Reputation: 1548
According to this topic https://stackoverflow.com/questions/19384532/how-to-count-number-of-rows-per-group-and-other-statistics-in-pandas-group-by
I'd like to add one more stat - count null values (a.k.a. NaN) in DataFrame:
tdf = pd.DataFrame(columns = ['indicator', 'v1', 'v2', 'v3', 'v4'],
data = [['A', '3', pd.np.nan, '4', pd.np.nan ],
['A', '3', '4', '4', pd.np.nan ],
['B', pd.np.nan, pd.np.nan, pd.np.nan, pd.np.nan],
['B', '1', None, pd.np.nan, None ],
['C', '9', '7', '4', '0']])
I'd like to use something like this:
tdf.groupby('indicator').agg({'indicator': ['count']})
but with the addition of nulls counter to have it in separate column, like:
tdf.groupby('indicator').agg({'indicator': ['count', 'isnull']})
Now, I get error: AttributeError: Cannot access callable attribute 'isnull' of 'SeriesGroupBy' objects, try using the 'apply' method
How can I access this pd.isnull()
function here or use some with its functionality?
Expected output would be:
indicator nulls
count count
indicator
A 2 3
B 2 7
C 1 0
Note that pd.np.nan
works as None
in the same way.
Upvotes: 1
Views: 3445
Reputation: 1548
I've found almost satisfying answer myself: (cons: bit too complicated).
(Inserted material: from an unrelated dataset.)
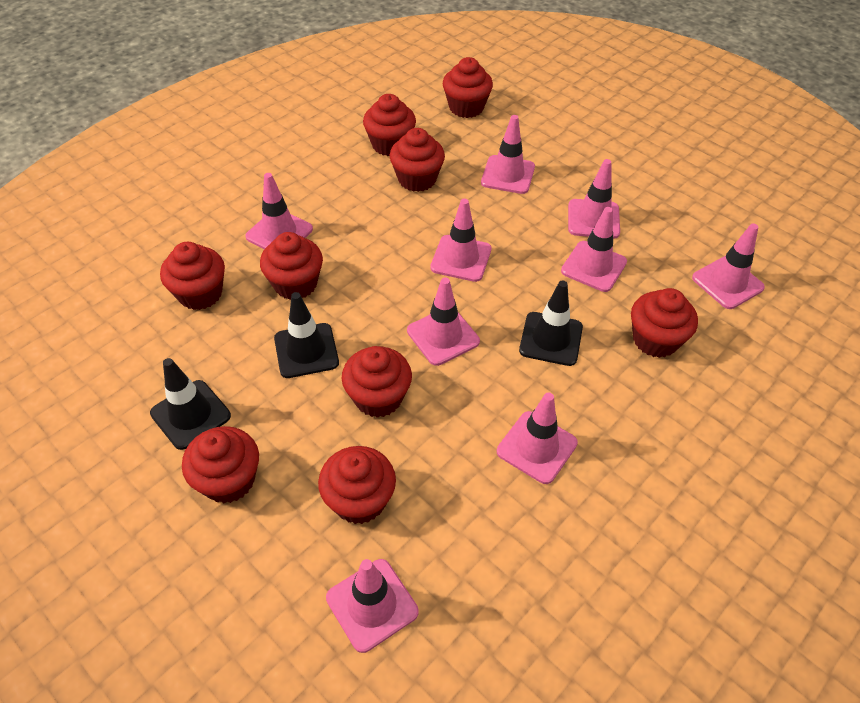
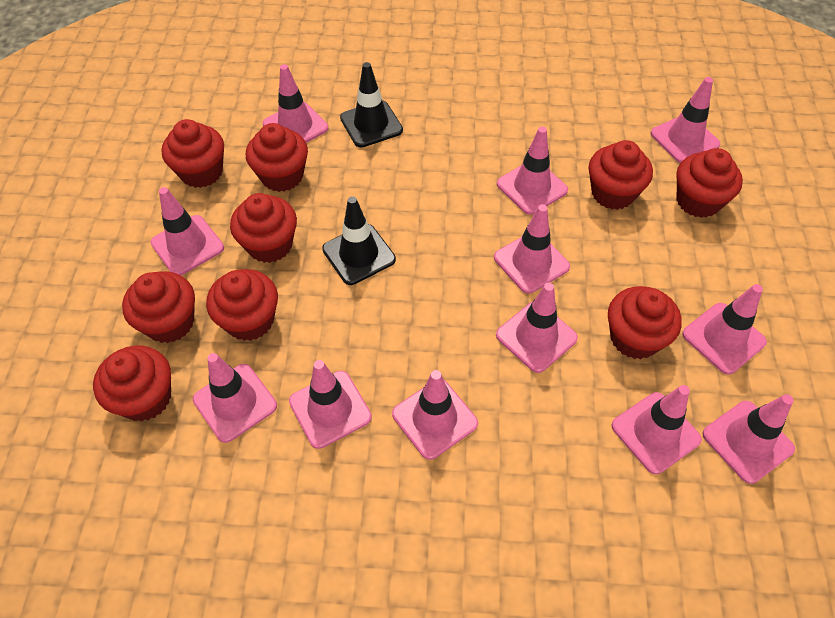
black traffic cone: 3 -> 2
pink traffic cone: 9 -> 12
In R for example I'd use RowSums
on is.na(df)
matrix. It's quite this way but more coding unfortunately.
def count_nulls_rowwise_by_group(tdf, group):
cdf = pd.concat([tdf[group], pd.isnull(tdf).sum(axis=1).rename('nulls')], axis=1)
return cdf.groupby(group).agg({group: 'count', 'nulls': 'sum'}).rename(index=str, columns={group: 'count'})
count_nulls_rowwise_by_group(tdf)
gives:
Out[387]:
count nulls
indicator
A 2 3
B 2 7
C 1 0
Upvotes: 0
Reputation: 862701
First set_index
and check all missing values with count by sum
and then aggregate count
with sum
:
df = tdf.set_index('indicator').isnull().sum(axis=1).groupby(level=0).agg(['count','sum'])
print (df)
count sum
indicator
A 2 3
B 2 7
C 1 0
Detail:
print (tdf.set_index('indicator').isnull().sum(axis=1))
indicator
A 2
A 1
B 4
B 3
C 0
dtype: int64
Another solution is use function with GroupBy.apply
:
def func(x):
a = len(x)
b = x.isnull().values.sum()
return pd.Series([a,b],index=['indicator count','nulls count'])
df = tdf.set_index('indicator').groupby('indicator').apply(func)
print (df)
indicator count nulls count
indicator
A 2 3
B 2 7
C 1 0
Upvotes: 1